Irse por las ramas

Drama, Francia-Australia, 2010, 100 min. Dirección: Julie Bertuccelli. Guión: Elizabeth J. Mars, a partir de la novela de Judy Pascoe. Fotografía: Nigel Bluck. Música: Grégoire Hetzel. Intérpretes: Charlotte Gainsbourg, Marton Csokas, Christian Byers, Morgana Davies, Arthur Dignam. Cines: Avenida.

El segundo largometraje de Julie Bertuccelli (Depuis qu'Otar est parti) comparte no pocas similitudes con la cinta australiana Sólo ellos, dirigida en 2009 por Scott Hicks. Las dos tratan de la gestión del duelo tras la muerte de la pareja, las dos abundan en las relaciones entre padres e hijos en este periodo crítico, las dos tienen de fondo los paisajes horizontales del interior de Australia, las dos comparten musiquillas new age.

Las distingue sin embargo el punto de vista femenino de la primera frente a la perspectiva masculina de la segunda, uno encarnado por esa estupenda actriz que es Charlotte Gainsbourg, generosa en matices y misterio incluso cuando está fuera de sitio (como es el caso aquí), y la otra por la masculinidad desmoronada de un Clive Owen con un registro más limitado. También la voluntad metafórica que Julie Bertuccelli pretende imprimir a su relato frente a la deriva melodramática de la cinta de Hicks.

Comparaciones a un lado, El árbol se propone como un retrato femenino en el que la simbología y la atmósfera asumen un papel protagonista como correlato de los acontecimientos dramáticos.

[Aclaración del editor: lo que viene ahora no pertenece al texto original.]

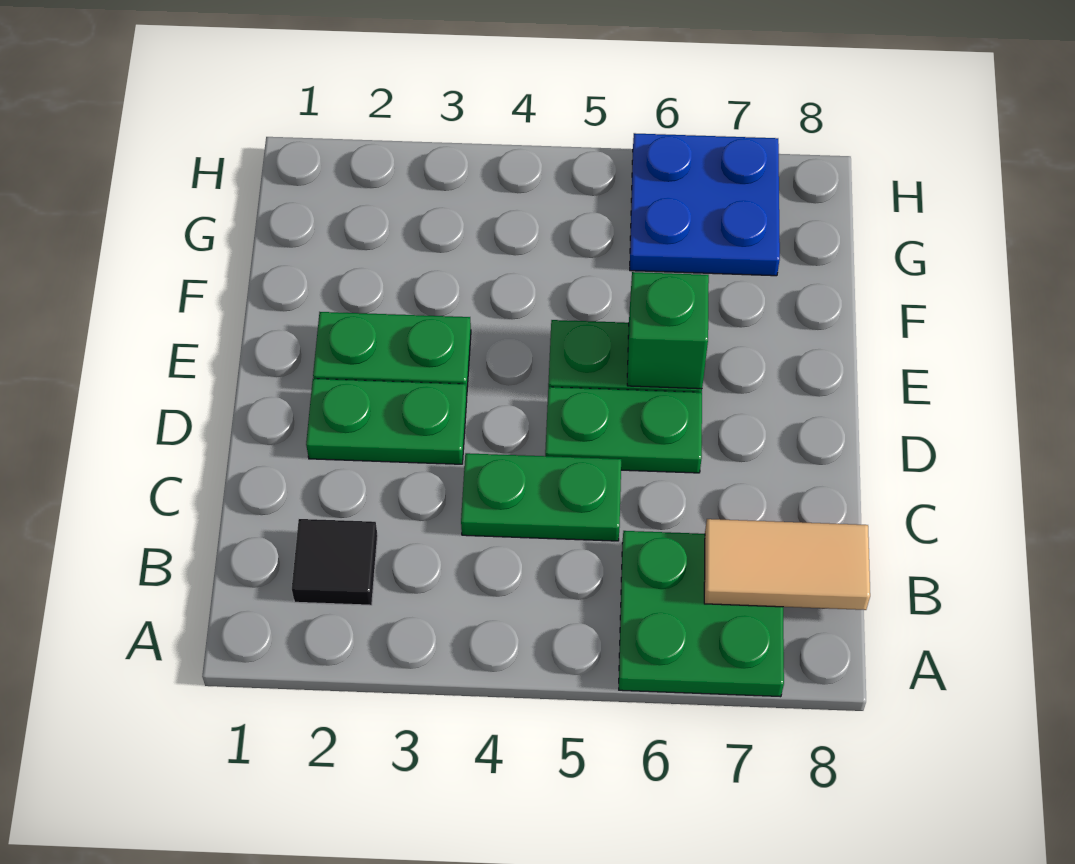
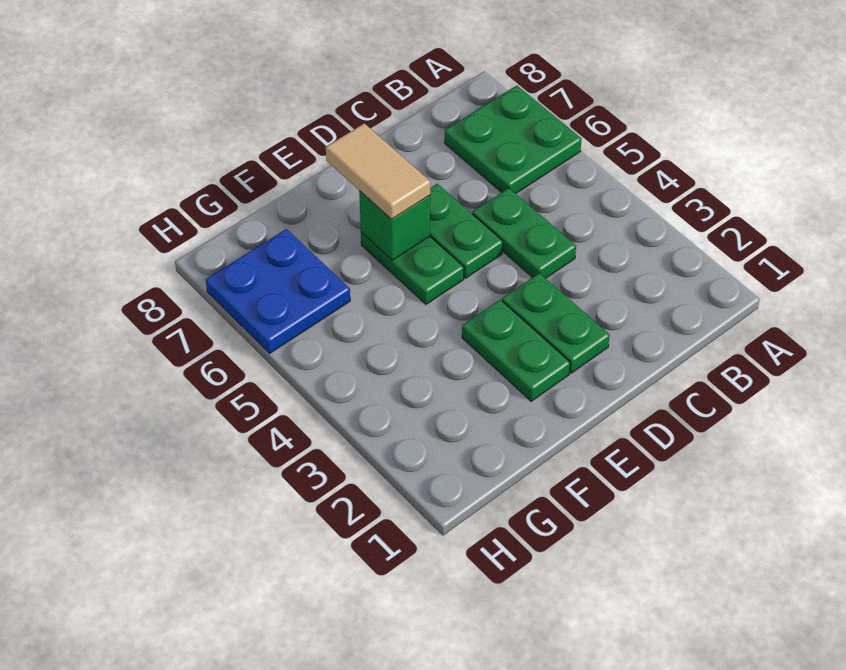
black tile B2 level 1 -> none
tan tile B7:B8 level 2 -> tan tile E6:E7 level 3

Y es que ese árbol que crece descontroladamente junto a la casa familiar, un árbol cuyas raíces amenazan los cimientos y cuyas ramas destrozan ventanas en los días de tormenta, es tratado como si de la reencarnación del padre se tratara, un organismo vivo que parece dialogar o enfurecerse con los suyos y dictar el camino de reinicio a una madre y unos hijos que asumen la ausencia con mayor o menor grado de realismo y capacidad de fabulación.

Bertuccelli inscribe así la naturaleza en el epicentro de un drama en el que todo el sustrato simbólico resulta tan explícito como falto de intensidad, como si la frontera entre el tratamiento realista y un cierto aire mágico y trascendental estuviera demasiado marcada.